For clean energy, think small...nano small

Hydrogen continues to show up, with advance changes, as a great alternative and a, done right, clean, powerful source of fuel.

For clean energy, think small...nano small

Inexpensive nanotubes – sheets of carbon rolled into pipes thinner than a human hair – may be the key to making hydrogen fuel cleaner and less expensive. A new study shows how nanotubes could bring clean energy technologies closer within reach.

By Andy Tully 

Hydrogen has a reputation as a clean source of energy, especially when compared to fossil fuels such as oil and coal. But there’s just one problem: You need to burn methane, itself a fossil fuel, to make hydrogen. So with current technology, hydrogen isn’t as clean as its reputation.



Add to that, current technology is expensive because to isolate hydrogen you must create electrolysis reactions, which separates hydrogen atoms from oxygen atoms in water. Again, with current technology, you need expensive platinum as a catalyst for that process.

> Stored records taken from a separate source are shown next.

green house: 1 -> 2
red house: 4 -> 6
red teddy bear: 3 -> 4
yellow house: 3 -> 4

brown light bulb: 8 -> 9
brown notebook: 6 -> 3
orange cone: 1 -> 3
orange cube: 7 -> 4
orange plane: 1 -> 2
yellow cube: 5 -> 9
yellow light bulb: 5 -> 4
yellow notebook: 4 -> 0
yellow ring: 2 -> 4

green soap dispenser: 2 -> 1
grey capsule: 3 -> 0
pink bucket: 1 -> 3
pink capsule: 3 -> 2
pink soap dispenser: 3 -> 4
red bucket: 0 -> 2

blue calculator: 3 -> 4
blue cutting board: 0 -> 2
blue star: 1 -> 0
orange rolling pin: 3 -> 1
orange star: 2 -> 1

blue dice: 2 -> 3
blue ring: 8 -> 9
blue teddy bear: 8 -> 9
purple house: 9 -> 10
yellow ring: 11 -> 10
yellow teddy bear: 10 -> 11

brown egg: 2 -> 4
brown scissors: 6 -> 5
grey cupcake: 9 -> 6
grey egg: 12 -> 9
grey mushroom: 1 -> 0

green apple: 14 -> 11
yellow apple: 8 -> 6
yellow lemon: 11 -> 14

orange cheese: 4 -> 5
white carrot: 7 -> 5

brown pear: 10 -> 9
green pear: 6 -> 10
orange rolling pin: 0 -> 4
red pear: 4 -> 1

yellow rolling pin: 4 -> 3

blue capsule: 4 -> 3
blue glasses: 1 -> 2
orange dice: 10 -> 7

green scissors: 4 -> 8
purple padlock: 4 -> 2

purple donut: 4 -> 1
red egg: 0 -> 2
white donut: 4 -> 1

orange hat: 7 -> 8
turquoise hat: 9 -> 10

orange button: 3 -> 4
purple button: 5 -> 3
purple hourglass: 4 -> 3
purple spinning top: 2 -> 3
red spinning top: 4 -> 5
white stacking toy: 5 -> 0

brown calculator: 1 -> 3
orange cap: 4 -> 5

So hydrogen fuel isn’t that clean and isn’t that inexpensive – yet. But a team of researchers led by Tewodros (Teddy) Asefa, an associate professor of chemical and biochemical engineering at the Rutgers School of Engineering, says it’s solved that problem.

In a paper published in Angewandte Chemie [Applied Chemistry] International Edition, Asefa and his colleagues report that they based their new catalyst not on platinum, but on inexpensive nanotubes, sheets of carbon one atom thick that are rolled into pipes 10,000 times thinner than a human hair.

And instead of relying on methane, hydrogen could be produced by electricity generated by such renewable sources as wind and solar energy, or even by nuclear energy.
Further, they say, the nanotube process is so efficient and today’s emission controls are so effective that cars and even power plants could even use methane in the process and operate far more cleanly than they would using oil or coal.



The new technology is called “noble metal-free, nitrogen-rich carbon nanotubes.” Asefa’s team reports that the tubes function properly in any environment, whether basic, neutral or acidic, increasing their options for coupling with the most efficient oxygen-evolving catalysts that are important in separating oxygen and hydrogen atoms from water.



Further, they say, these nanotubes react catalytically with the hydrogen with nearly the efficiency of platinum. This would be analogous to the difference between two cooking vessels, one made of copper – an excellent but expensive heat conductor – and the other made of aluminum – nearly as good a conductor and much less costly.



There are several benefits of relying on hydrogen for energy. Among them is that it generates no air pollutants, especially if it is created without burning methane. Another reason is that it is plentiful: The United States produces 100 billion cubic feet of hydrogen each year, enough to power as many as 11,000 homes, according to the American Gas Association.



“Hydrogen has long been expected to play a vital role in our future energy landscapes by mitigating, if not completely eliminating, our reliance on fossil fuels,” Asefa says. “We have developed a sustainable chemical catalyst that, we hope with the right industry partner, can bring this vision to life.”

In fact, Asefa and his colleagues already have filed for a patent on their technology.